The trouble here ultimately comes down to this: people want an option that is risk-free and has only benefit, but that doesn’t exist. Vaccination generally comes pretty close to that because the risks of a serious adverse event are exceptionally rare, but I am willing to bet that a sizable number of individuals reading this have made a medical decision after considering the balance of risks and benefits to do something where the risks of clots is numerically much greater than that from any of these vaccines. For instance, consider the case of oral contraceptive pills. Combined OCPs raise the risk of a blood clot from 1-5 events per 10,000 person-years to 3-9 per 10,000 person-years- doubling to tripling that risk from baseline (to be clear, though this is a large relative increase, it’s not a massive absolute increase; it’s not as though the advent of OCPs sparked an epidemic of blood clots, though their use is a risk factor for the cerebral venous sinus thromboses that some vaccine recipients experienced). How then can we justify the use of OCPs given this risk? The risk has to be compared to the risk of not taking them. In this case, that’s pregnancy. Admittedly, for some people the small increased risk of a blood clot would be worth it to avoid pregnancy alone, but let’s pretend for the moment that the patient in question is value-neutral with respect to pregnancy and just wants to minimize their risk of clots while also being sexually active. The risk of a clot in pregnancy is 5-20 per 10,000 person-years, which is even higher than that from OCPs by more than double. Furthermore, in the post-partum period, that rises to as high as 40-65 clots per 10,000 person-years. Clearly then, if you have the potential to become pregnant and want to be sexually active but minimize your risk of blood clots, OCPs are a viable option. So you see, even if these events are real, a huge proportion of the population has already taken on what amounts to a much greater risk, and that’s entirely okay (this is not an attempt to dissuade people from the use of OCPs).
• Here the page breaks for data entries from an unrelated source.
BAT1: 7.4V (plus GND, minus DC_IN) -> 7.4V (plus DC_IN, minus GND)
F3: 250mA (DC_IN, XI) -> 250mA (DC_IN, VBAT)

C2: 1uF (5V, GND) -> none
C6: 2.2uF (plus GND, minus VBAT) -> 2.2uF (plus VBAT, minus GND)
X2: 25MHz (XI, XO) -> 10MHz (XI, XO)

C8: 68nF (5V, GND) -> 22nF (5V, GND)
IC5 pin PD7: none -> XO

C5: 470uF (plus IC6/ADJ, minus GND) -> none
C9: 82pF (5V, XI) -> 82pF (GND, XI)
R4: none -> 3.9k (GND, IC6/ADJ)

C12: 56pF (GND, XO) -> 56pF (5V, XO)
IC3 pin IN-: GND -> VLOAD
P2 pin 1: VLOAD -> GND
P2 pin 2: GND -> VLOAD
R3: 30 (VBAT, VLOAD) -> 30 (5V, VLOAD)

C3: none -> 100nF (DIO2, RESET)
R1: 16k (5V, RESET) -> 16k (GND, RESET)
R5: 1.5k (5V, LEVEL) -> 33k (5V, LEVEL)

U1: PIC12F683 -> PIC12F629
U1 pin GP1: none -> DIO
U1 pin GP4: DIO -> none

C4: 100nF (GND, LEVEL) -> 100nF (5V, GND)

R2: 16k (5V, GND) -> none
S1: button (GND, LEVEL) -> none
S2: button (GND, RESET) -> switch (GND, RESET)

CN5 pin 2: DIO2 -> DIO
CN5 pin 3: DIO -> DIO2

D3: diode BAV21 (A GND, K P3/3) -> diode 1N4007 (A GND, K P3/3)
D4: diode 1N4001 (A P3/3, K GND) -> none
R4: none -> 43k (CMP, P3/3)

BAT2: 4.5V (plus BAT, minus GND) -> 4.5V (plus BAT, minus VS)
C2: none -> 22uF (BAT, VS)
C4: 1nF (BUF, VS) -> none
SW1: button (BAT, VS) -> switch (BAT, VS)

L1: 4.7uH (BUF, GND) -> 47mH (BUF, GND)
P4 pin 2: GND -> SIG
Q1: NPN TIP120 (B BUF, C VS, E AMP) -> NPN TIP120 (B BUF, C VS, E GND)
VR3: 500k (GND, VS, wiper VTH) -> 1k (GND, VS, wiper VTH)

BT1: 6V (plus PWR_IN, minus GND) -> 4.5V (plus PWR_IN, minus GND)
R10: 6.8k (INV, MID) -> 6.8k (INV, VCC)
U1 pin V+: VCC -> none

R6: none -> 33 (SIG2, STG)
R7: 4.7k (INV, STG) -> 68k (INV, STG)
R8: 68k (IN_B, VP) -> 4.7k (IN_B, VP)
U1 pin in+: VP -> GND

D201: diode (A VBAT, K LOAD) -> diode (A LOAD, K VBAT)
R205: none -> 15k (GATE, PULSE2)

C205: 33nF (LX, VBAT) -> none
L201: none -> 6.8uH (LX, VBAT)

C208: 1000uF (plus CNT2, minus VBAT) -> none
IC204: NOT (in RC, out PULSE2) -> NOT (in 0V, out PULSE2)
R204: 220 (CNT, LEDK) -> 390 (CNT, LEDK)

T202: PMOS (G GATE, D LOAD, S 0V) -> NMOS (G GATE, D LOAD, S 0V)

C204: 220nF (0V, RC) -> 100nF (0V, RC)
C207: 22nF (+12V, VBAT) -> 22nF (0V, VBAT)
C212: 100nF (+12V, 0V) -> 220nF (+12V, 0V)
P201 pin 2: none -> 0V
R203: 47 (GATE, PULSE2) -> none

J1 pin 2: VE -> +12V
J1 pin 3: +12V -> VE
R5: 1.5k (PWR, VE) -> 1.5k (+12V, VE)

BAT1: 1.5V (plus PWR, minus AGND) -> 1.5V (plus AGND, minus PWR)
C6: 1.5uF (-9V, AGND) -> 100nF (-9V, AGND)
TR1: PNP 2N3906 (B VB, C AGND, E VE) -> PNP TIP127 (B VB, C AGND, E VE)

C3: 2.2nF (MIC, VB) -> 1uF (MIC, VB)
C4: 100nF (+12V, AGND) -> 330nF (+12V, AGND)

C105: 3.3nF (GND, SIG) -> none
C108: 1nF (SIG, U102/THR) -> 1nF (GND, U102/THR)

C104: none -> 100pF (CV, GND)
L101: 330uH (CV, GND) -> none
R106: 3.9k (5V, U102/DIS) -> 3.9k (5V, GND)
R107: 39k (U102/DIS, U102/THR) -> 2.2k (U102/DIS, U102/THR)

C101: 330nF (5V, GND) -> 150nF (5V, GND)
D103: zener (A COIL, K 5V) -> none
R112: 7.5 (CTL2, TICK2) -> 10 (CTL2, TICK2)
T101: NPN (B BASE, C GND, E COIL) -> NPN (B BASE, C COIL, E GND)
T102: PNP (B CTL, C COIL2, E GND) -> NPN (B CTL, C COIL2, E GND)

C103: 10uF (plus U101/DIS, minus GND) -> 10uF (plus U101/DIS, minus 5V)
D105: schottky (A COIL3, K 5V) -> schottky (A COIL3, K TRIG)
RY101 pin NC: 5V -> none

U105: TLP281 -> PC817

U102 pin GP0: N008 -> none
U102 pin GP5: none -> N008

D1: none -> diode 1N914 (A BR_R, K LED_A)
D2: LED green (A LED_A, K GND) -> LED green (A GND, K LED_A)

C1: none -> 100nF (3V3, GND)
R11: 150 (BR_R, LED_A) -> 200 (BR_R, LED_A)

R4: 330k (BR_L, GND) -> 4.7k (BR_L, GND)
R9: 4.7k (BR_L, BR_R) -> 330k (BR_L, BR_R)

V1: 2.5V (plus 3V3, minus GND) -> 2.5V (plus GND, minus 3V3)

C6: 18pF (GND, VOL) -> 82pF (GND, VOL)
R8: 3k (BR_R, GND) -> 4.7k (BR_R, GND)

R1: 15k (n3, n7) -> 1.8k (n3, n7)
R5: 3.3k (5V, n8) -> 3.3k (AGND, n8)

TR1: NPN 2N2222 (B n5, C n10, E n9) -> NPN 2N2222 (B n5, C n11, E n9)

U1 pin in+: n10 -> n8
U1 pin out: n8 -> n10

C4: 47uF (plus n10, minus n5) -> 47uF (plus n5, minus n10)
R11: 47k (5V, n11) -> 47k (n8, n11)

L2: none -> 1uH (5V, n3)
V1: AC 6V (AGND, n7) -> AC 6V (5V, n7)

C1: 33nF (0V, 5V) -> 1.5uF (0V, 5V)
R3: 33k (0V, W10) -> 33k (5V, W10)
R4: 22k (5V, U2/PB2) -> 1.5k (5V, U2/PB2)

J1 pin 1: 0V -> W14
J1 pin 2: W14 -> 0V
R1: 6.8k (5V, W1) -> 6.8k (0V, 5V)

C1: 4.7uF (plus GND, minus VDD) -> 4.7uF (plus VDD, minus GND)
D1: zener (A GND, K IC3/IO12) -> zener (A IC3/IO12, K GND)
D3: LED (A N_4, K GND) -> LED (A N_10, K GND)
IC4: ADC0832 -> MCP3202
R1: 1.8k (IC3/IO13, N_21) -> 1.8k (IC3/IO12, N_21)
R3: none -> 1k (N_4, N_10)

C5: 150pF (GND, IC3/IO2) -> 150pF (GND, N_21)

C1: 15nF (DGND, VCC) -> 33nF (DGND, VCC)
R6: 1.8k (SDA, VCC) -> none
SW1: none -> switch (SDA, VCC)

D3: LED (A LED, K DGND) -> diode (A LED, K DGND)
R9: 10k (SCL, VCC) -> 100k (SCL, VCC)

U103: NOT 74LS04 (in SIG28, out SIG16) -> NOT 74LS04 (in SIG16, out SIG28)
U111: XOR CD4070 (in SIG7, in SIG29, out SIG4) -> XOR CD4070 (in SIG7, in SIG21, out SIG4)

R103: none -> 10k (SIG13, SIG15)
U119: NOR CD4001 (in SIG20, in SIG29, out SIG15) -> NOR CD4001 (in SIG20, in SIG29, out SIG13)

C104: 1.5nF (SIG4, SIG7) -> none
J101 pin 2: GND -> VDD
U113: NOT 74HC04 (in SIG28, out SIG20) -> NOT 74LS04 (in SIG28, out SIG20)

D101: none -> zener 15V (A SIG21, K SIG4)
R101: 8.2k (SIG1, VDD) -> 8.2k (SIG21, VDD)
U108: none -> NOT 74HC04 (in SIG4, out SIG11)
I will say, however, that these events have essentially no effect on my personal enthusiasm for the vaccine. I would happily roll up my sleeve for it for the simple reason that even if they are real: they are extremely rare. The risk of thromboembolic complications from COVID-19 is dramatically higher. I do think that individuals, especially those with an increased risk for developing these conditions, should be counseled on the possible association between the vaccine and these very rare clotting events. I would take the Oxford/AZ vaccine in a heartbeat if it were offered to me.